A monte va comunque ricordato che il genitore non convivente, in ogni
caso, non verrebbe incluso né come componente aggiuntiva né come
componente attratta se dovesse essere:
- tenuto a versare assegni periodici per il mantenimento del figlio stabiliti dall’autorità giudiziaria;
- escluso dalla potestà sui figli o soggetto a provvedimento di allontanamento dalla residenza familiare;
- accertata dalle amministrazioni competenti (autorità giudiziaria, servizi sociali) la estraneità del genitore in termini di rapporti affettivi ed economici.
Un’altra situazione che molto di frequente suscita dubbi è quella degli
studenti non conviventi col nucleo d’origine. Va però fatto un
distinguo.

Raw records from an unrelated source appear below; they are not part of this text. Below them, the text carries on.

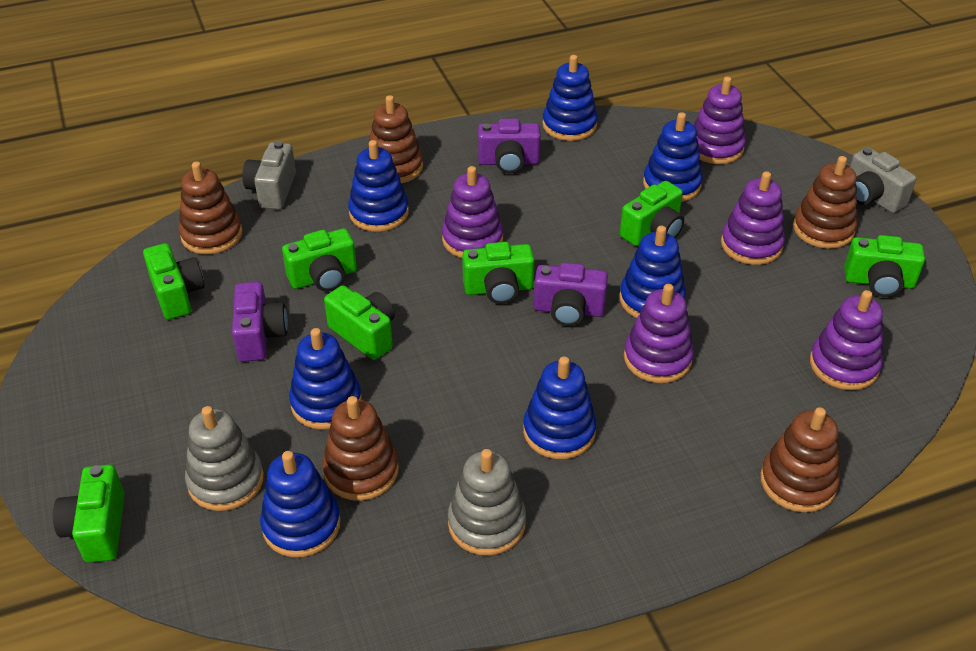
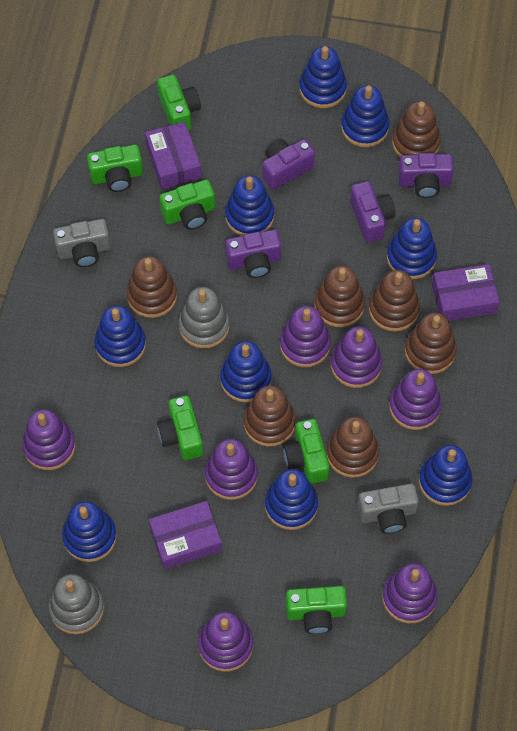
blue stacking toy: 7 -> 9
brown stacking toy: 5 -> 7
green camera: 7 -> 6
purple box: 0 -> 3
purple camera: 3 -> 4
purple stacking toy: 5 -> 7

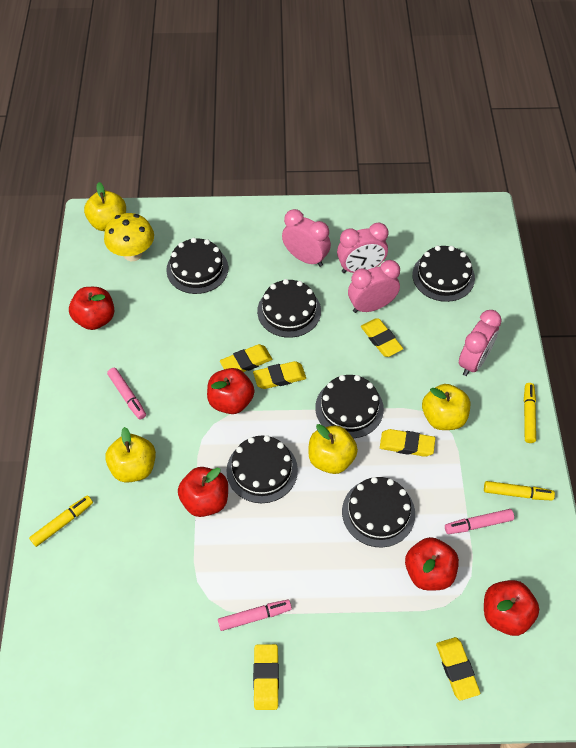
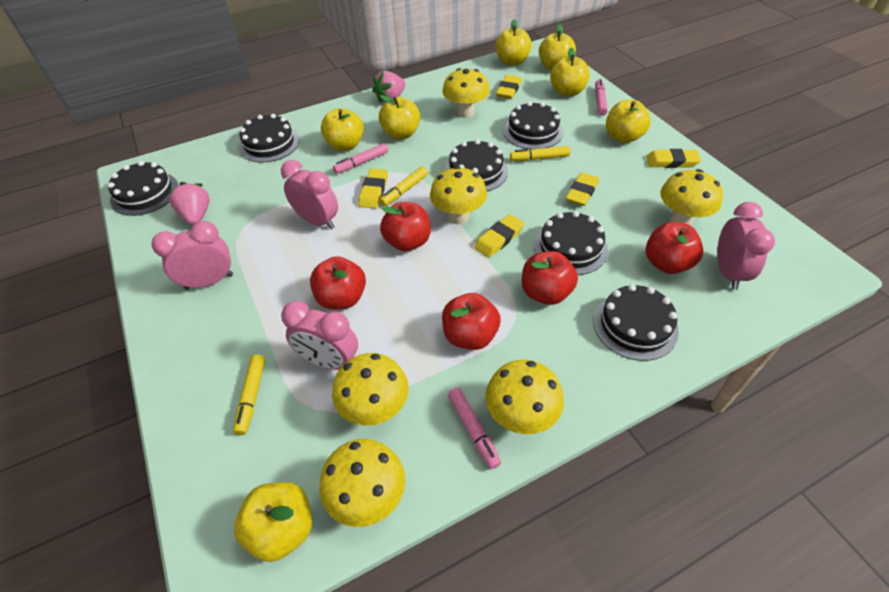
pink strawberry: 0 -> 2
yellow apple: 4 -> 7
yellow eraser: 6 -> 5
yellow mushroom: 1 -> 6

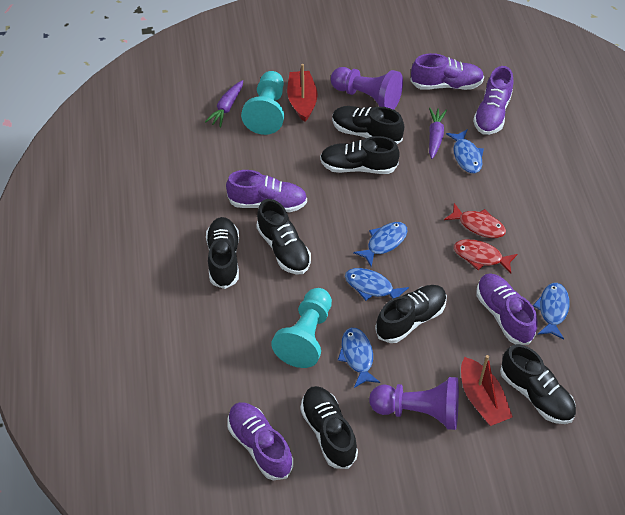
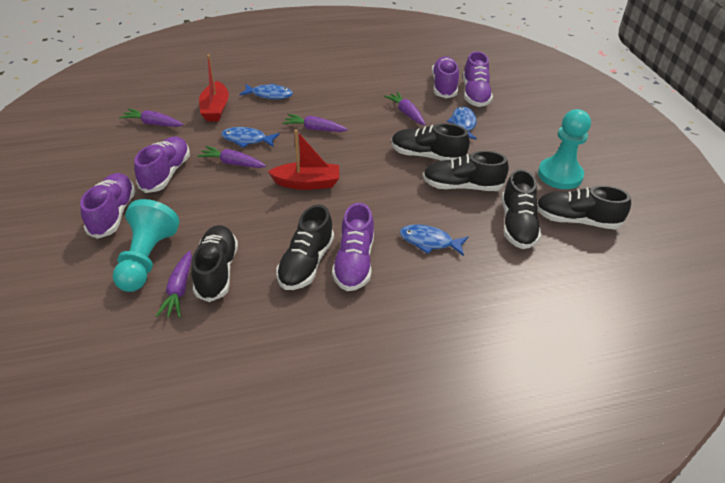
black shoe: 7 -> 6
blue fish: 5 -> 4
purple carrot: 2 -> 5
purple pawn: 2 -> 0
red fish: 2 -> 0

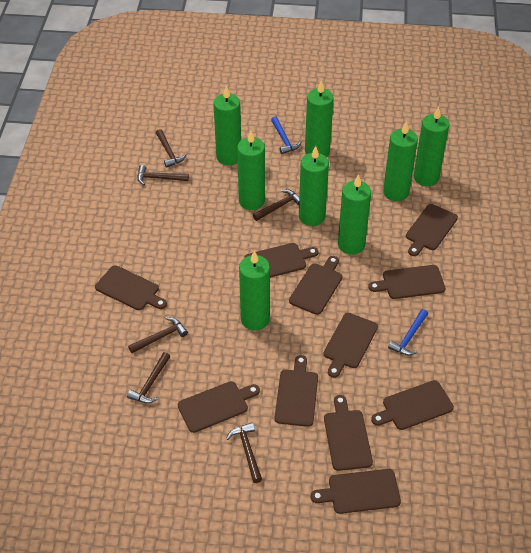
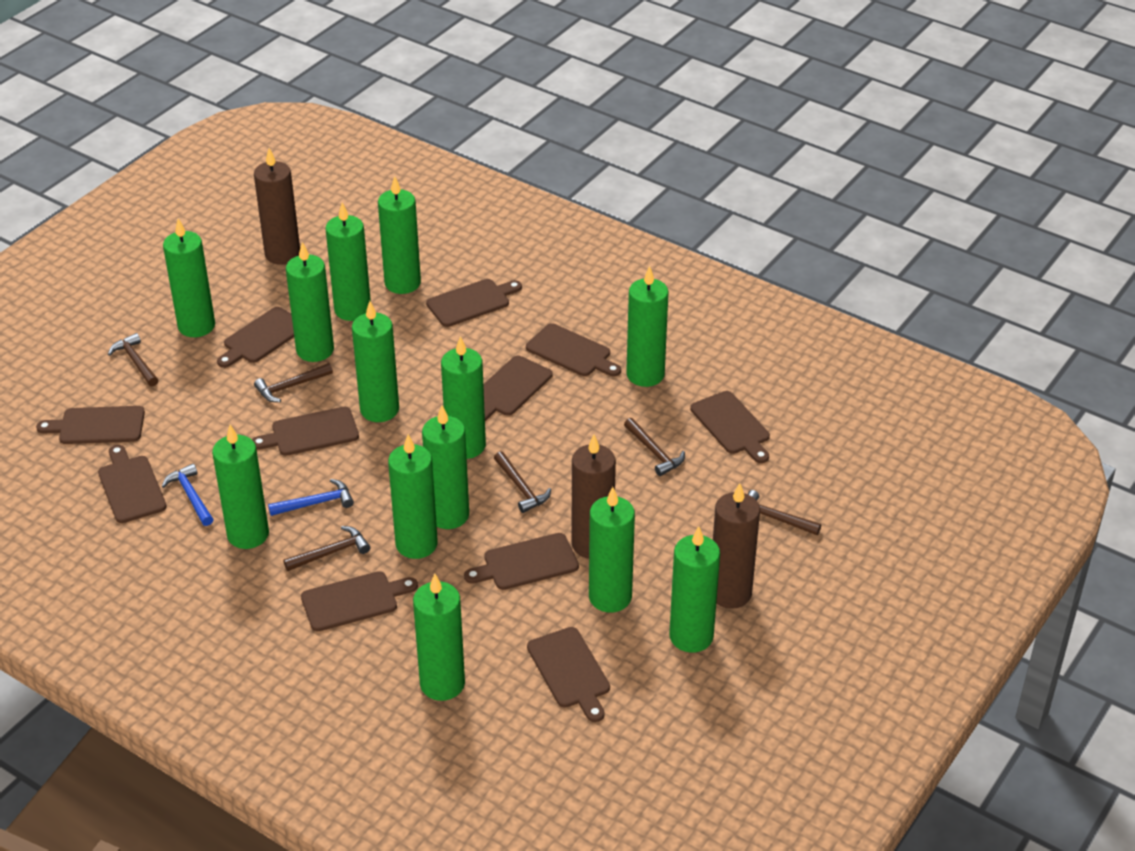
brown candle: 0 -> 3
green candle: 8 -> 13

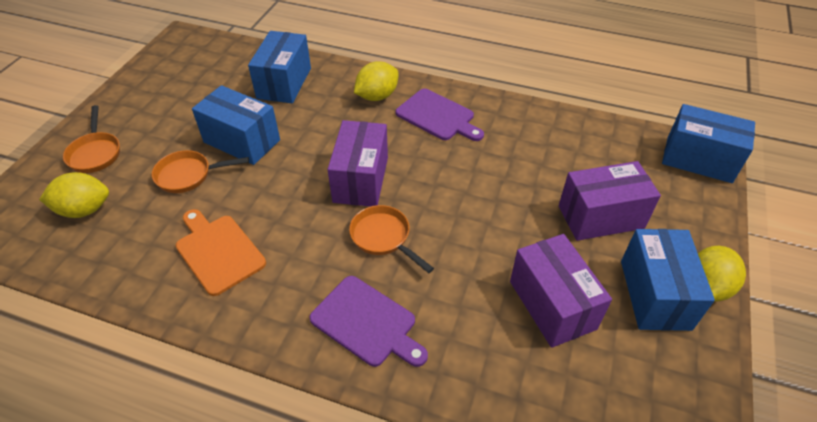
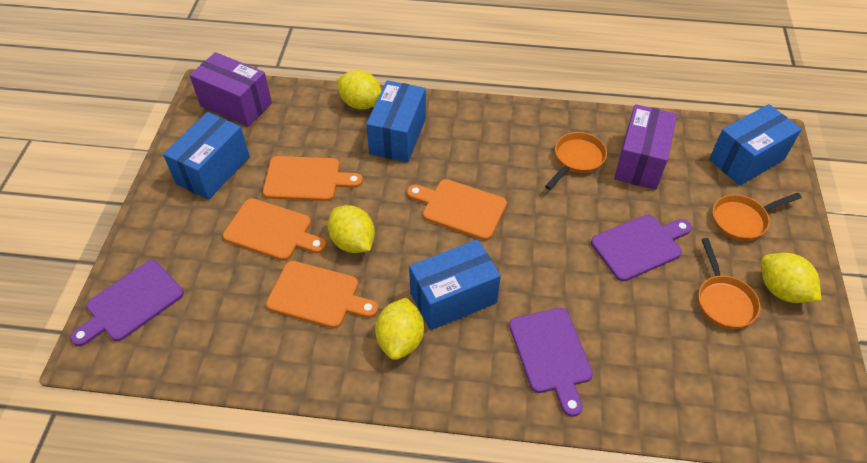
orange cutting board: 1 -> 4
purple box: 3 -> 2
purple cutting board: 2 -> 3
yellow lemon: 3 -> 4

Un conto, infatti, sono i ragazzi fuori sede che si spostano
non tanto per una questione di indipendenza economica quanto per motivi
di opportunità di studio, restando comunque a carico dei genitori e di
conseguenza attratti nel loro nucleo, un altro conto sono i ragazzi con
residenza autonoma rispetto ai genitori che al tempo stesso studiano e
lavorano, quindi con un certo margine di indipendenza economica. È per
questi ultimi, quindi, che andrà valutato l’aspetto dell’autonomia al di
fuori del nucleo d’origine. Premessa: ai fini Isee il concetto di
autonomia presenta dei paletti ben precisi. Non basta, dunque, che uno
studente lavori e viva da solo per essere definito autonomo. In tal
senso occorrerà valutare la situazione un po’ più a fondo.
Per l’esattezza sono due i requisiti (non alternativi ma coesistenti)
che costituiscono l’autonomia dello studente dal nucleo di origine, uno
logistico, l’altro economico. Ovvero:
- lo studente deve risultare residente fuori dall’unità abitativa della famiglia di origine da almeno due anni rispetto alla data di presentazione della domanda di iscrizione per la prima volta a ciascun corso di studi, in alloggio non di proprietà di un suo membro;
- lo studente deve presentare un’adeguata capacità di reddito, vale a dire una soglia di reddito annua pari almeno a 6.500 euro, come previsto dall’articolo 5 del DPCM 9 aprile 2001.
Tali requisiti, per altro, potrebbero “intrecciarsi” con la condizione
dell’eventuale coniuge. Ovvero, mentre nel caso di uno studente che vive
da solo il requisito dell’autonomia dev’essere verificato in
riferimento alla sua specifica situazione, nel caso invece di studenti
coniugati che fanno parte di nuclei a sé stanti i requisiti dovranno
essere verificati non più in funzione del singolo studente ma tenendo
anche conto del coniuge.
In termini pratici, entrambi i coniugi dovranno risultare residenti
fuori dalle unità abitative delle singole famiglie di origine da almeno
due anni rispetto alla data di presentazione della domanda di iscrizione
all’università, e oltretutto dovranno risiedere in un alloggio che non
sia di proprietà di un membro appartenente alle stesse famiglie di
origine. Quanto invece all’adeguata capacità di reddito, originariamente
la ratio della norma riferiva la soglia dei 6.500 euro “ad un nucleo
familiare di una sola persona”; viceversa, coi successivi chiarimenti
dell’INPS e del Ministero del Lavoro è stato disposto che nel caso di
uno studente fiscalmente a carico del coniuge, o comunque provvisto di
un reddito inferiore a 6.500 euro, l’autonomia può comunque sussistere
se il medesimo coniuge dispone di un reddito pari almeno a 6.500 euro
annui. Resta inteso che il ragionamento ha valore esclusivamente per le
coppie sposate, non per quelle conviventi.